The interpretation of the term "important reason" [from Section 121.1. of the CLPR] must--in accordance with the principles developed above--guide itself at the kind of result which a balancing would produce, [a balancing] at which the right to liberty of the accused, due to the six months the detention already lasted, meets the state's interest to criminal prosecution with increased weight. This balancing, however, results [in the conclusion] that an overburdening of a court may not justify a taking precedence of the state's duty to prosecute crimes over the right of the accused to liberty.
The detained accused [is not responsible] if his criminal case does not come to trial within adequate time, because the court lacks the personnel and equipment which would be necessary to [deal with the workload in a legally correct manner]. This alone, however, is not decisive. [This is so] because the same is the case in other circumstances--for instance if an indispensable party to the trial is unavailable due to illness--which are beyond the influence of the accused and nevertheless can be important reasons for the continuation of detention while awaiting trial. This aspect, however, gains significance in relation with the fact that an overburdening of the courts--contrary to unforeseeable coincidences or events of fate--falls within the realm of responsibility of the community which forms the state (staatlich verfasste Gemeinschaft). The state relative to the detained accused person [cannot justify] that he does not furnish his courts in a manner which is necessary to conclude the cases [in front of the courts without any unavoidable delay]. It is the duty [of the state], within the framework of what is bearable, to take all measurements which are useful and necessary to prevent an overburdening of the courts and, [in cases where and overburdening occurs, to remedy that in a timely fashion]. [The state] has to finance, provide, and use the necessary means--personnel and equipment--[for the achievement of that goal]. This task follows from the state's duty to offer justice (Justizgewaehrung), which is part of the principle of the state bound by justice (Rechtsstaatsprinzip) of Article 20.3. of the Basic Law.
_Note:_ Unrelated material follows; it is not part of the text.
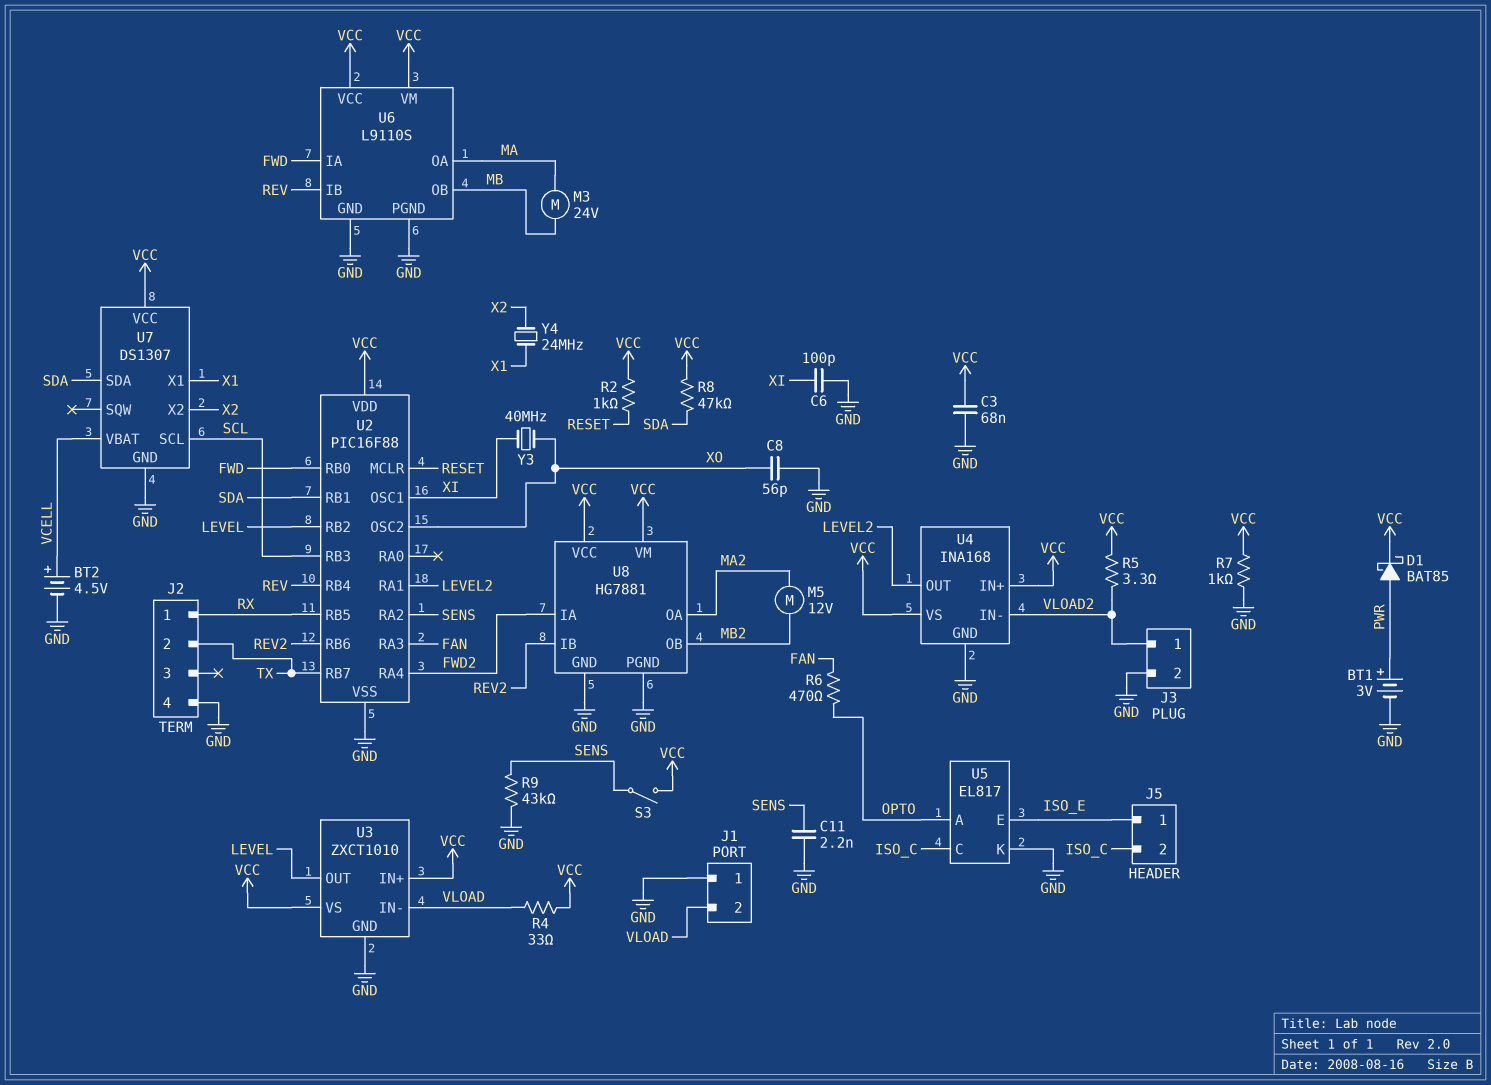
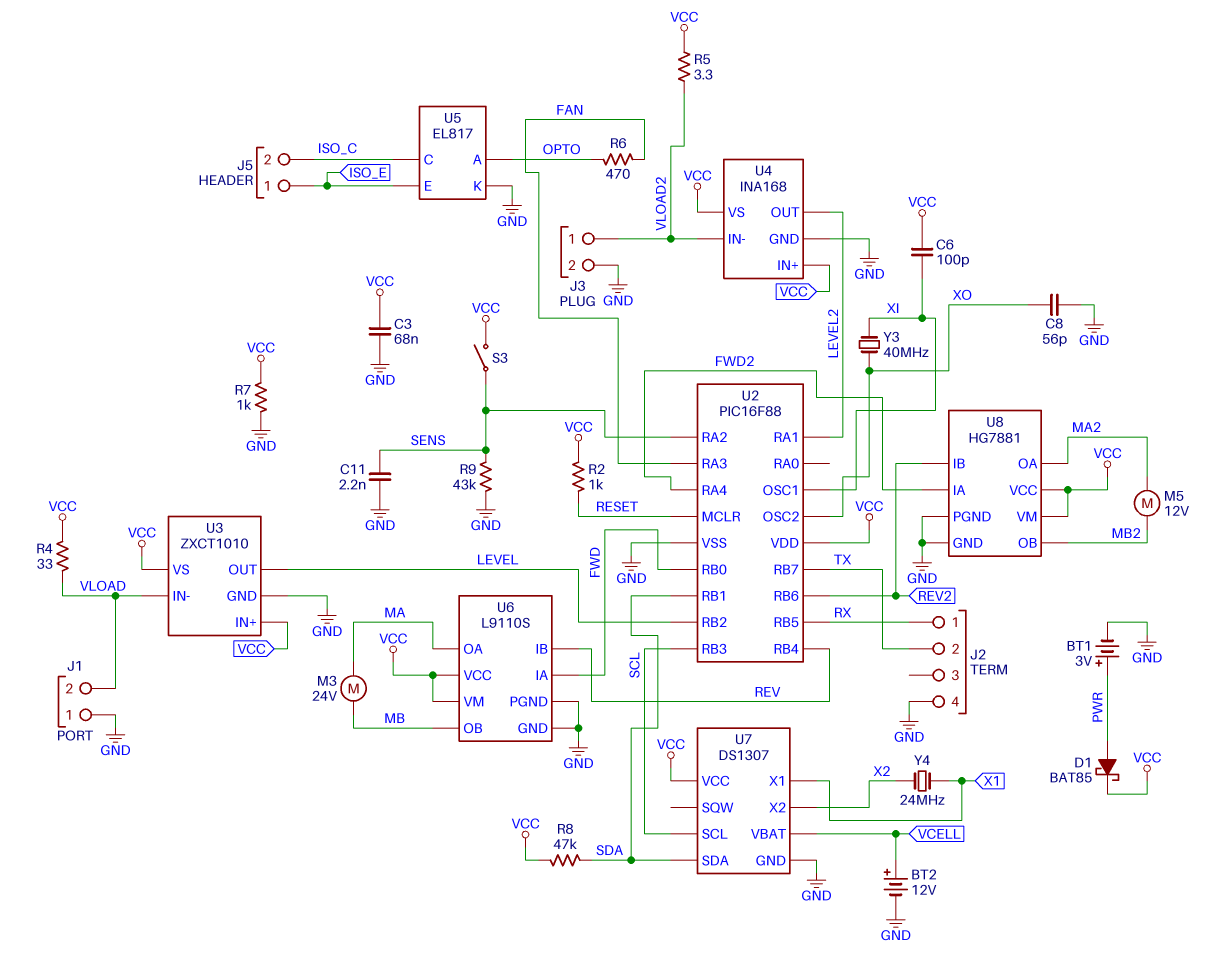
BT2: 4.5V (plus VCELL, minus GND) -> 12V (plus VCELL, minus GND)
C6: 100pF (GND, XI) -> 100pF (VCC, XI)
The accused may not be burdened to accept a longer detention while awaiting trial than adequate for the trial, just because the state failed to comply with its duty [to offer justice]. This does not exclude that in individual cases other "important reasons" may be present, which justify a continuation of the detention while awaiting trial.
Accordingly, the unconstitutionality of the challenged decisions has to be found. Their reversal, however, cannot be considered, because they [are not current anymore], after the petitioner--although the decision is not yet final [since he appealed]--got sentenced to a term of four years and six months and the District Court after it declared the sentence ordered anew the continuation of the detention while awaiting trial.
The necessary cost for the petitioner has to be compensated (Section 34.4. of the Federal Constitutional Court Regulations). The duty to compensate falls upon the state of North Rhine-Westphalia, to which the reprimanded violation of a basic right can be attributed.
[The decision was signed by all eight Judges. Three of the Judges only concurred in the result, not in the reasoning.]